Affordable Dental Health Care for Veterans, Children and Others Should Be a Right (via @RollCall)

28 Feb


As our national focus remains firmly trained on health care, there remains an important element that has long been overlooked — oral health. Millions of low-income children and adults go each year without seeing a dentist. As many as 1 in 3 Americans do not have dental coverage. One in 4 adults age 65 and older have lost all of their teeth.

Access to dental care is about much more than a nice smile. It’s about rescuing thousands of Americans from unbearable pain and keeping countless more from dealing with the hiring discrimination that comes from having lost half or more of their teeth. It’s about maintaining overall health and self-confidence. It’s about avoiding the increased risk of diabetes, digestive problems and poor birth outcomes that go along with tooth decay. In some very tragic cases, it’s about saving lives.

We remember Deamonte Driver from Prince George’s County, whose early death eight years ago served as a wake-up call to the desperate need for more attention to oral health. Twelve-year-old Deamonte first suffered from a basic, if frustrating, toothache. Deamonte’s mother, as hard as she tried, could not find a dentist who would accept her family’s Medicaid coverage. Without the dental care he needed, bacteria spread to his brain.

Since Deamonte’s death, professional organizations, public health advocates and concerned community members have joined together to strengthen the oral health safety net in Maryland and nationally. Through expanded coverage and increased Medicaid participation among providers, more children have access to a dentist than ever before.
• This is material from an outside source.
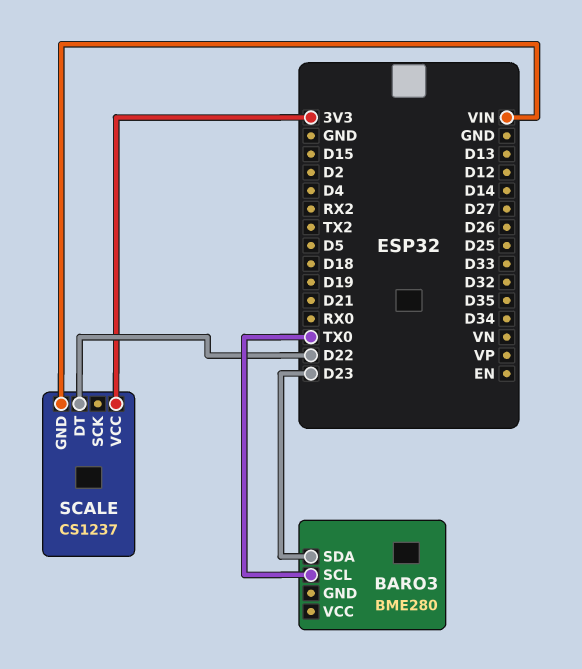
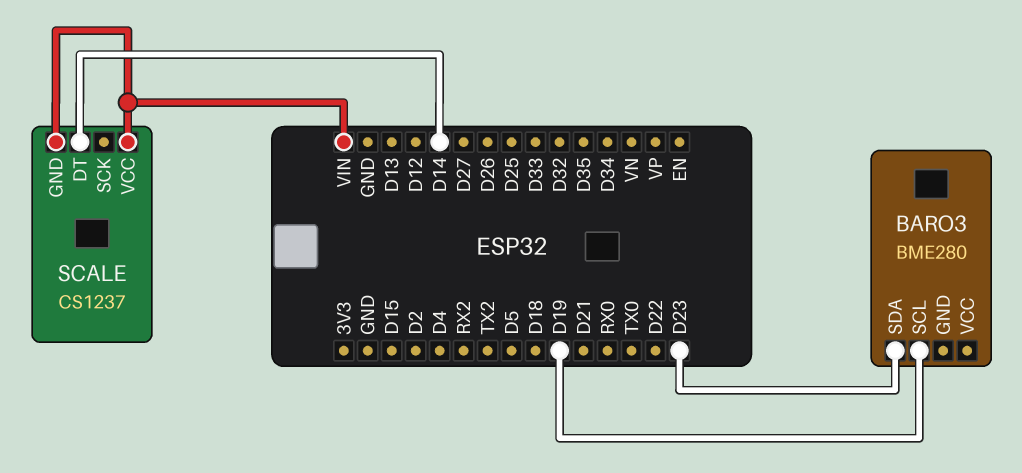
BARO3 pin SCL: TX0 -> D19
SCALE pin DT: D22 -> D14
SCALE pin VCC: 3V3 -> VIN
Even with those improvements, tooth decay remains the most common chronic childhood disease, and the accompanying dental pain affects children’s academic performance and quality of life. It results in millions of hours of missed school for our youth, missed work for adults and lost productivity each year. It forces trips to emergency rooms at enormous expense to American taxpayers — and those patients frequently leave with the underlying oral health conditions still untreated.

What is most exciting and most frustrating is that many of these circumstances are entirely preventable with regular access to dental care. As a result, oral health remains one of the best investments we can make in improving overall health. We strongly support the advancements that have been made so far, but there is much more to do.

To start, Congress must act boldly. We are again introducing the Comprehensive Dental Reform Act to increase access to dental care for millions of Americans. Simply put, the groups that need care the most are the least likely to get it. Our bill makes it more likely that those who are underserved will have access to the care they need and deserve.

First, we need a more robust workforce of dental providers to practice in underserved communities. Forty-seven million Americans live in dental health professional shortage areas, where access to care is compromised by an insufficient number of providers. Our bill would expand scholarship and loan repayment opportunities for professionals who commit themselves to working in underserved communities. It would also encourage participation in Medicaid among existing providers.